In patients with hypothyroidism data on the level of CRP is contradictory [5458]. In a study by Christ-Crain et al., despite no association between thyroid hormone levels and CRP, levels were found higher in hypothyroidic patients, but thyroid hormone replacement did not have any effect on CRP levels in patients with subclinical hypothyroidism [59]. A similar finding was observed in the study by Lee et al. In our study, levels were higher in patients with subclinical and clinical hypothyroidism compared to other groups, but yet not statistically significant. Also, no relation with CA-IMT was present. Possible explanation for these results may be the differences in the study population, as well as the sample size. Our results also confirm the previous data that CRP levels are not different from controls in hyperthyroidic patients [60, 61].

The strongest side of our study is comparison between thyroidism subgroups along with a comparison with a control. The major limitation of our study is its cross-sectional nature and measurement at one time-point. Despite most of the studies in the literature have enrolled less than 30 patients in comparison studies, the number of patients in each group in our study may still be considered relatively small. A further study enrolling higher number of patients and analyzing the value of these parameters in a time-dependent manner may yield more data on this issue.

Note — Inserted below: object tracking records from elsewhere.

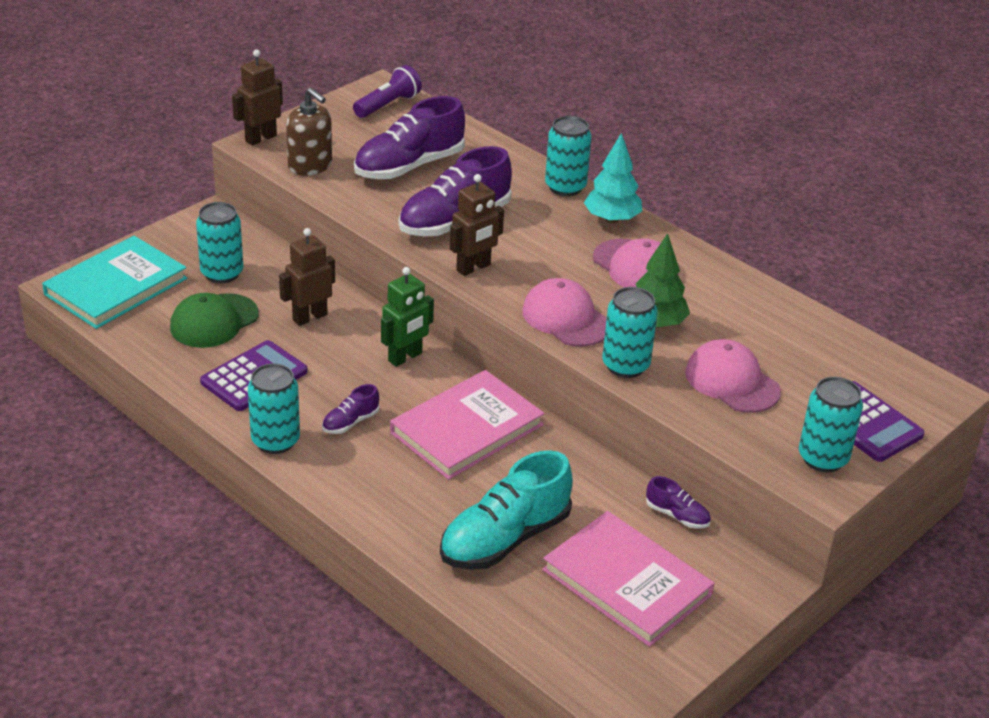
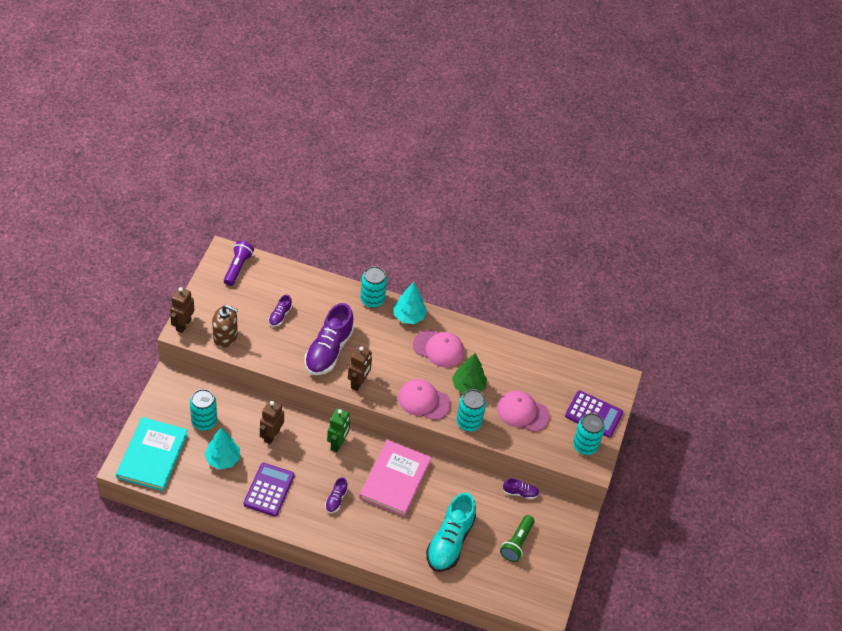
camera: 30 degrees left, 15 degrees up
(214, 321) = (223, 459): green cap -> turquoise tree
(275, 441) = (306, 528): turquoise can -> none
(409, 166) = (280, 316): purple shoe -> purple shoe, size x0.46
(627, 582) = (517, 543): pink book -> green flashlight

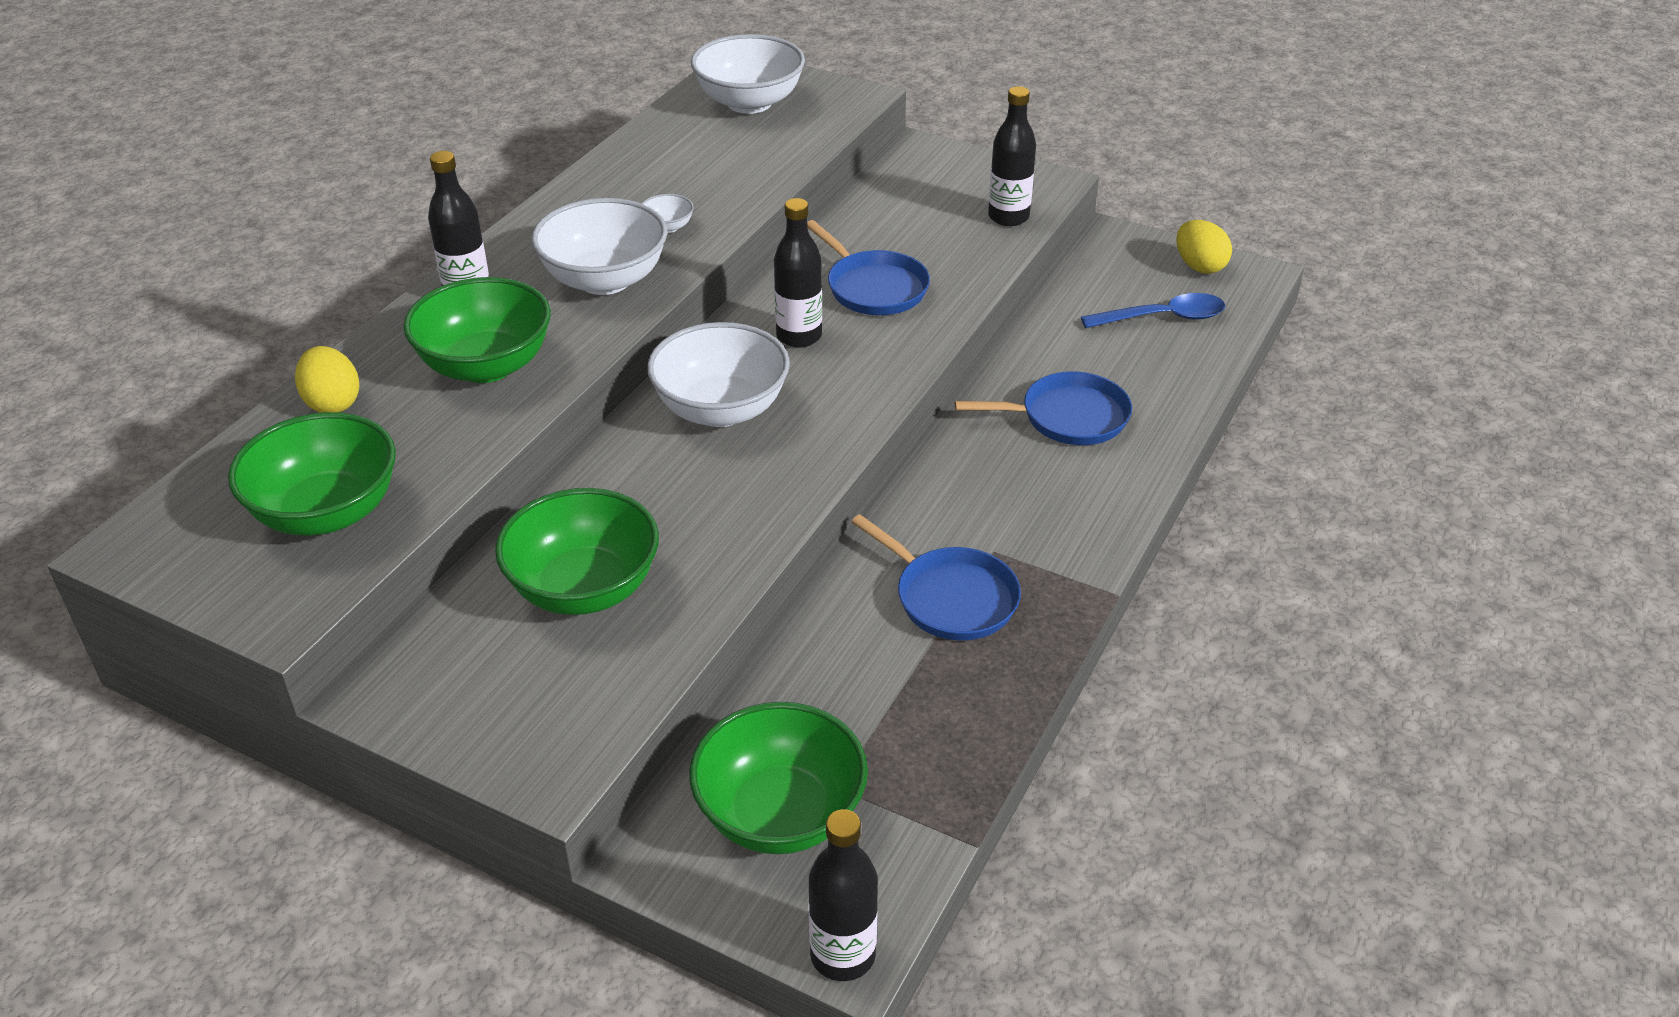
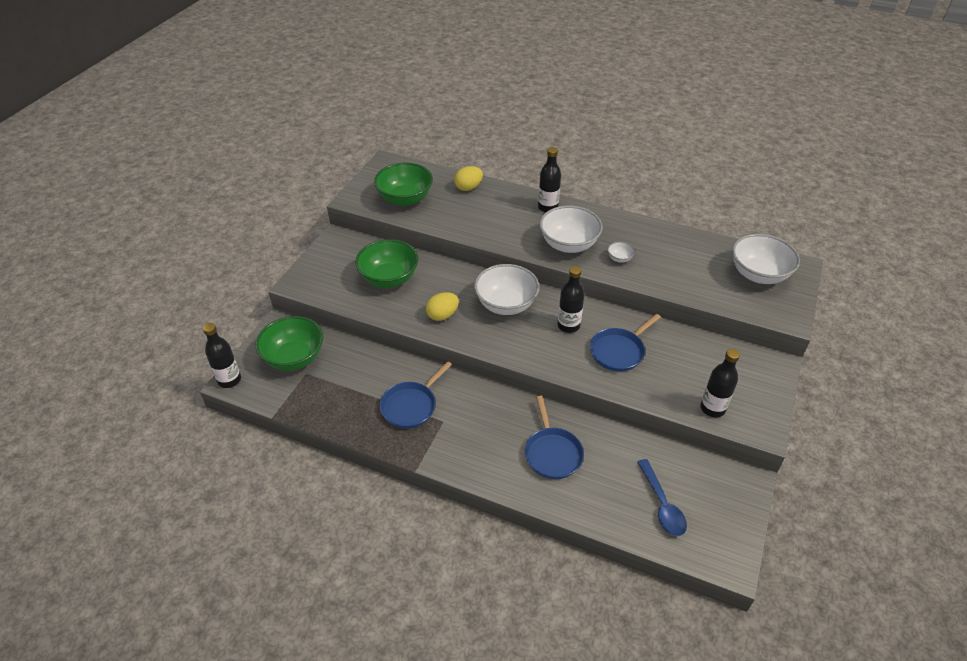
camera: 85 degrees right, 5 degrees up
(486, 366) = (498, 221): green bowl -> none
(1199, 266) = (729, 530): yellow egg -> yellow egg (442, 315)

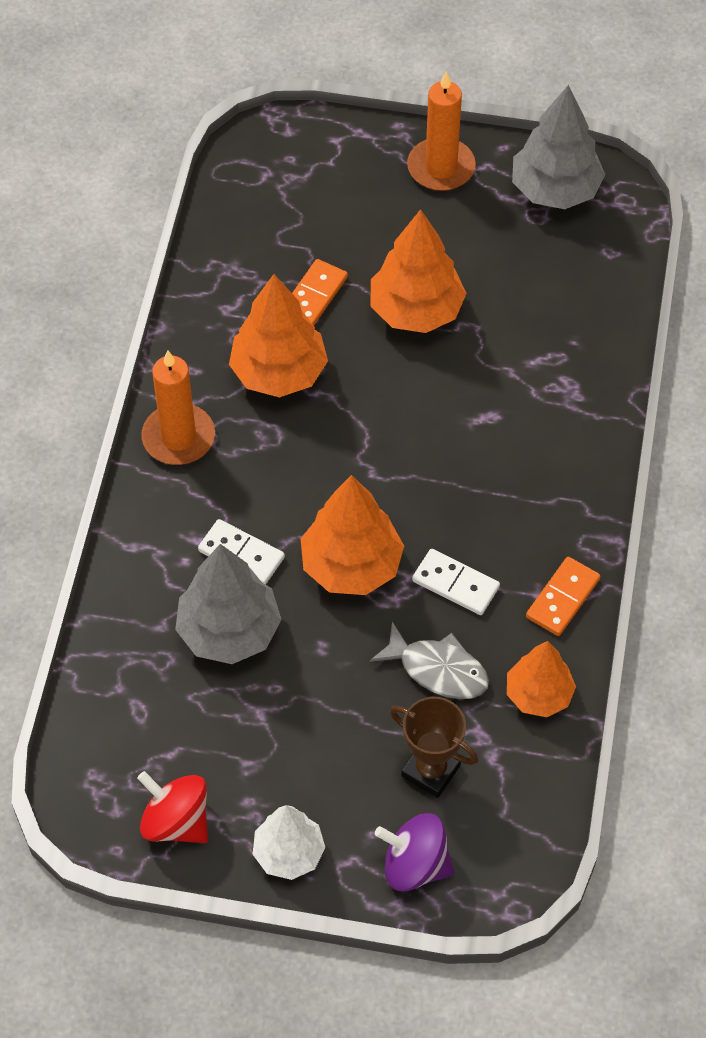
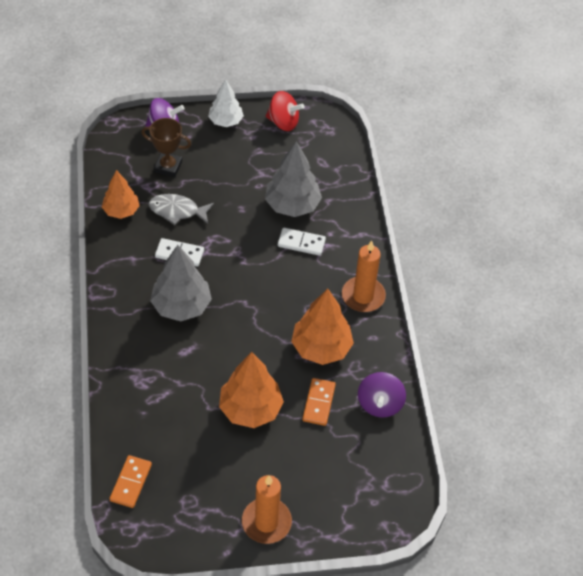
camera: 160 degrees right, 5 degrees down
(226, 274) = (380, 404): none -> purple spinning top
(351, 566) = (239, 250): orange tree -> none
(555, 190) = (180, 525): grey tree -> grey tree (181, 306)
(563, 598) = (118, 259): orange domino -> orange domino (131, 482)

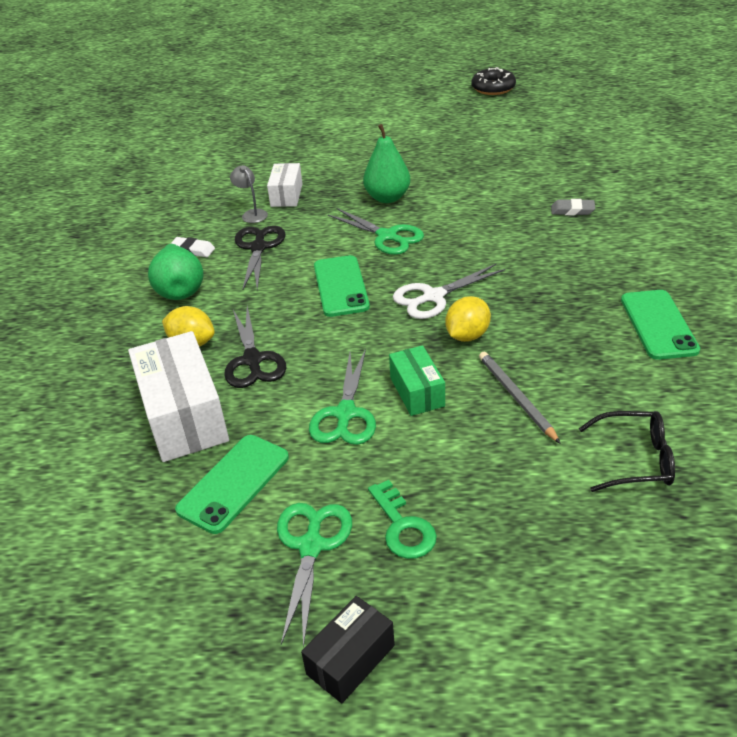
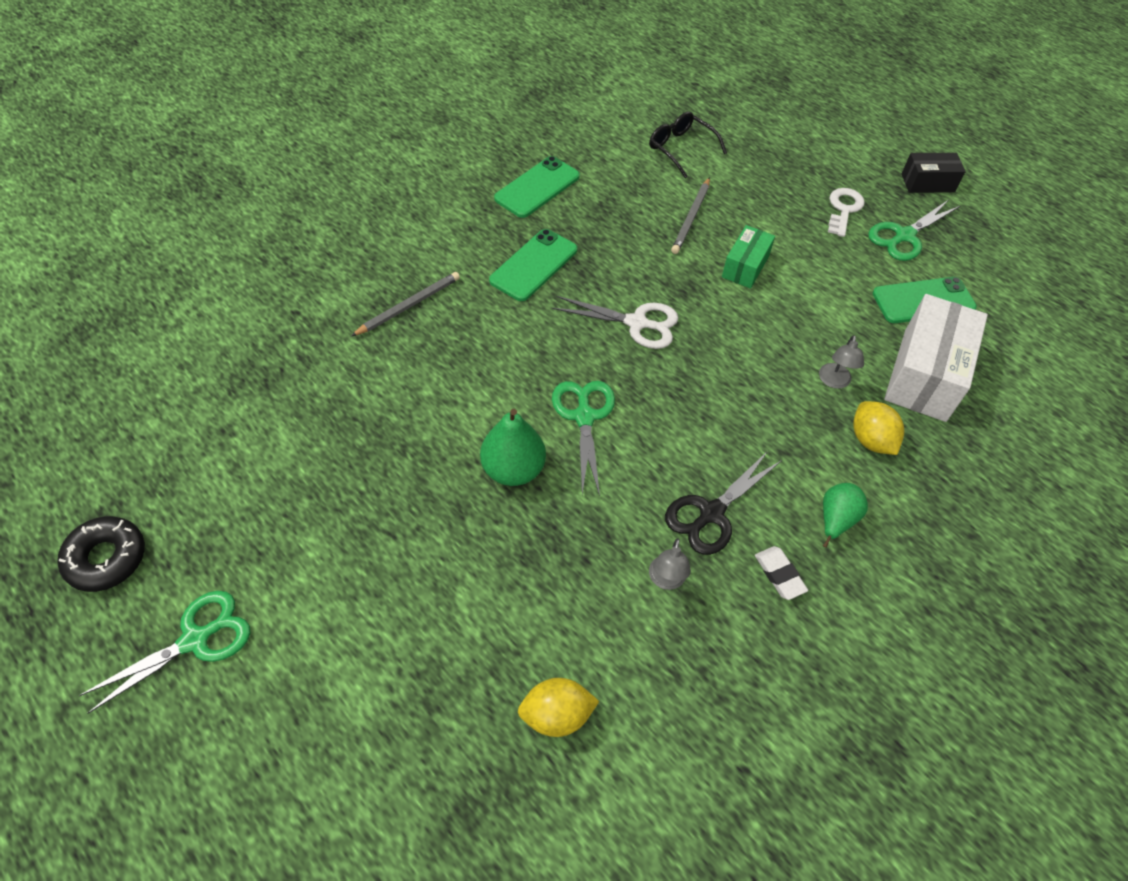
camera: 140 degrees left, 15 degrees up
(180, 290) = (836, 520): green pear -> green pear, size x0.65
(253, 360) = (834, 381): black scissors -> grey lamp
(286, 195) = (598, 579): white box -> none
(341, 286) = (691, 395): green phone -> green phone (534, 265)
(345, 414) = (808, 289): green scissors -> green scissors (195, 640)
(403, 527) = (843, 209): green key -> white key
(467, 335) = (659, 275): yellow lemon -> yellow lemon (556, 715)
(572, 210) = (408, 306): grey eraser -> grey pencil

As a conclusion, our results show that homocysteine and fibrinogen levels are higher in patients with clinical and subclinical hypothyroidism, respectively. Homocysteine level was associated with CA-IMT in patients with thyroidism, and this was derived from the strong association between homocysteine and CA-IMT in patients with clinical hypothyroidism. Determination of homocysteine in clinical hypothyroidic patients may provide information on the cardiovascular burden. Also, therapy to reduce homocysteine levels may be an important approach in these patients to decrease the cardiovascular burden.

Conflict of Interest

The authors declare no conflict of interest. No grant support was received.

References

  • 1.Rodondi N, Newman AB, Vittinghoff E, et al. Subclinical hypothyroidism and the risk of heart failure, other cardiovascular events, and death. Archives of Internal Medicine. 2005;165(21):2460–2466. doi: 10.1001/archinte.165.21.2460. [DOI] [PubMed] [Google Scholar]
  • 2.Vanhaelst L, Neve P, Chailly P, Bastenie PA. Coronary-artery disease in hypothyroidism. Observations in clinical myxoedema. The Lancet. 1967;2(7520):800–802. doi: 10.1016/s0140-6736(67)92235-0. [DOI] [PubMed] [Google Scholar]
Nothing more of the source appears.